首を絞めているわけではなく、グレンの首に両手で抱き着いているような形でプリシラはにんまり笑って私を見た。プリシラと私の外見は着るもの以外ほとんど同じなのに、そして透けているから触れていないはずなのに、その光景をなぜだか見たくなくて視線を落とす。
『あんたってほんといい子ちゃんよね。嫌いだわ』
プリシラが戻って来て私の前に浮いている。嫌いに反応する前に、ガシャンとプリシラの手首に嵌まっていた枷が外れた。
「あ……!」
『やっと、あの男の魔術が切れたみたいね。あんたと喧嘩してからこれに捕まっててこの家から出れなかったのよね~。はぁ、快適』
プリシラは嬉し気に手を動かすと、タヌキを振り返った。
『じゃあ、そろそろ行きましょう』
「どこに行くの?」
『私は魂が迷子の状態だったらしいのよ。そのタヌキが言うには』
「タヌキが言うには?? 会話できるの?」
騙されてない? タヌキに。だってタヌキとキツネって何かに化けるんでしょう?
『そ。でもそろそろこの世界からあの世に行かないといけないみたい。時間切れってやつ。これ以上留まると一生私は生まれ変われないんだって』
「プリシラは生まれ変わるの?」
私はそこで気付く。またプリシラと一緒に過ごせるのかと勝手に思っていたことに。さっきまで死にたかったのに、変なの。

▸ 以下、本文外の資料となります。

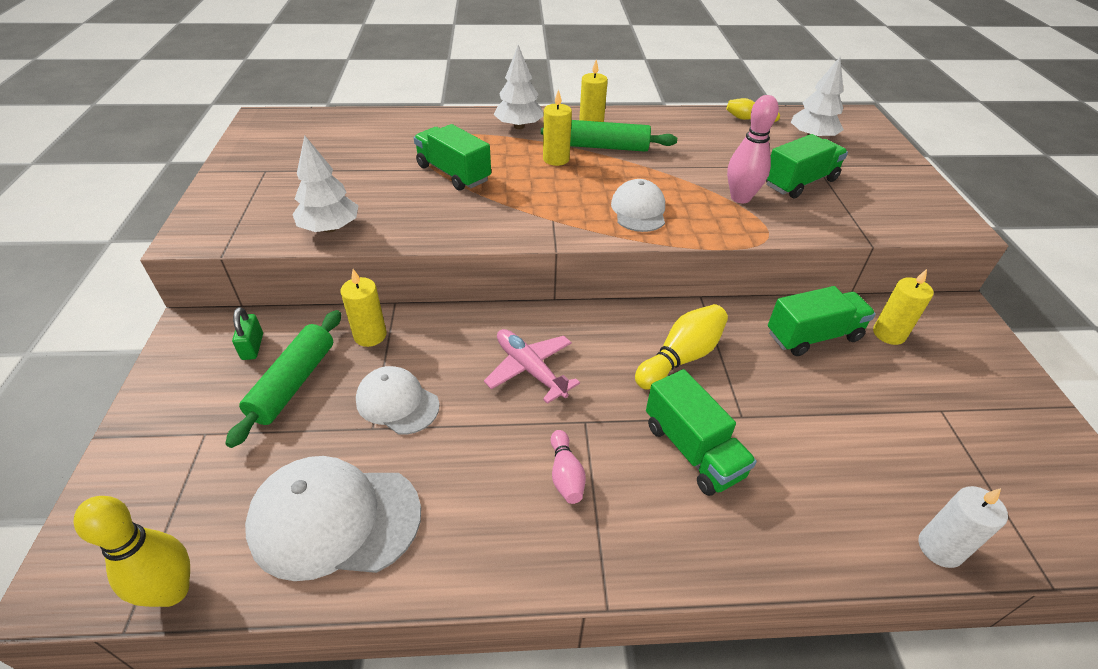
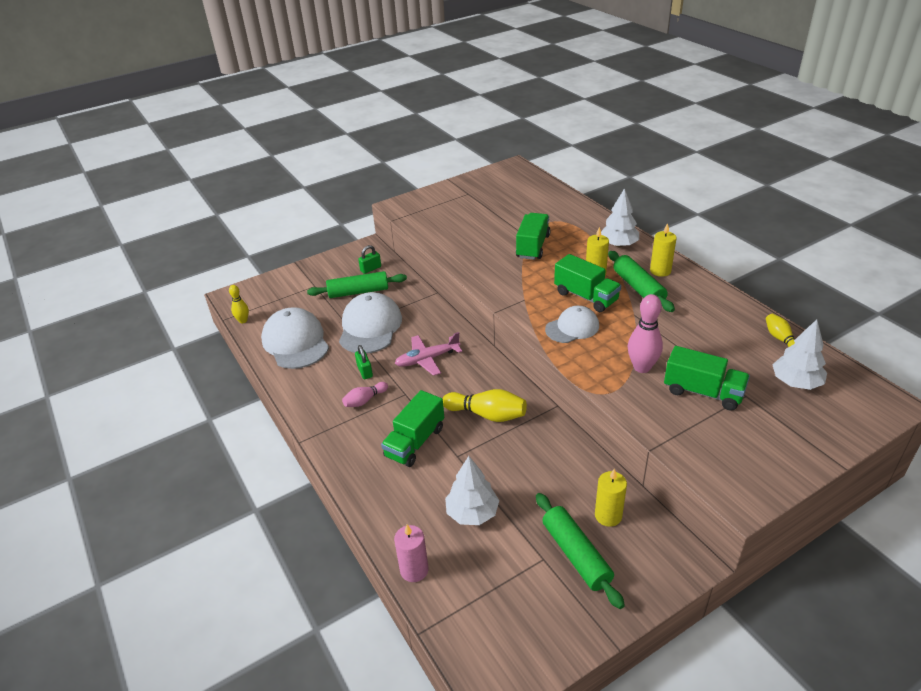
camera: 65 degrees right, 5 degrees down
(172, 591) = (243, 321): yellow bowling pin -> yellow bowling pin, size x0.60
(330, 228) = (440, 235): white tree -> white tree (472, 513)
(370, 335) = (406, 297): yellow candle -> none
(397, 402) = (370, 327): white cap -> white cap, size x1.62
(497, 449) = (365, 371): none -> green padlock
(530, 369) = (427, 359): pink plane -> pink plane turned 135 degrees counterclockwise
(813, 336) = (566, 473): green truck -> green truck (586, 297)
(940, 382) = (576, 555): none -> green rolling pin
(940, 548) = (414, 570): white candle -> pink candle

『そうよ。また金持ちで美人に生まれ変わるんだから。このポンポコがあの世の入り口まで連れてってくれるって』
タヌキが「お金持ちで美人」のところで首をかしげていたのは見なかったことにしよう。このタヌキは多分助けに来てくれたんだろうし……。窓にジャンプしてへばりついてくれたんだし……。
「わ、私も一緒に連れて行って」
『は? あんたは死んでないでしょ。とりあえずチョコレートしこたま食べなさいよ』
「でも……生きてたってしょうがないし。それにプリシラがいなくなったら……私はまた一人になっちゃう」
知らなかった。一人がこんなに怖いなんて。ずっと孤独とは友達だったはずなのに。
『あんたにはグレンがいるでしょ』
「グレンは違うもん。結婚はしないし……それにプリシラがいなくなったら寂しい」
プリシラは何度か瞬きした後に、ぷかぷか浮いたままぎゅっと唇を引き結んだ。
『私はあんたが嫌いよ。大嫌い。だから一緒になんて来ないでちょーだい』
今度は私が言葉をかみ砕くまでに瞬きして、ぎゅっと唇を引き結ぶ番だった。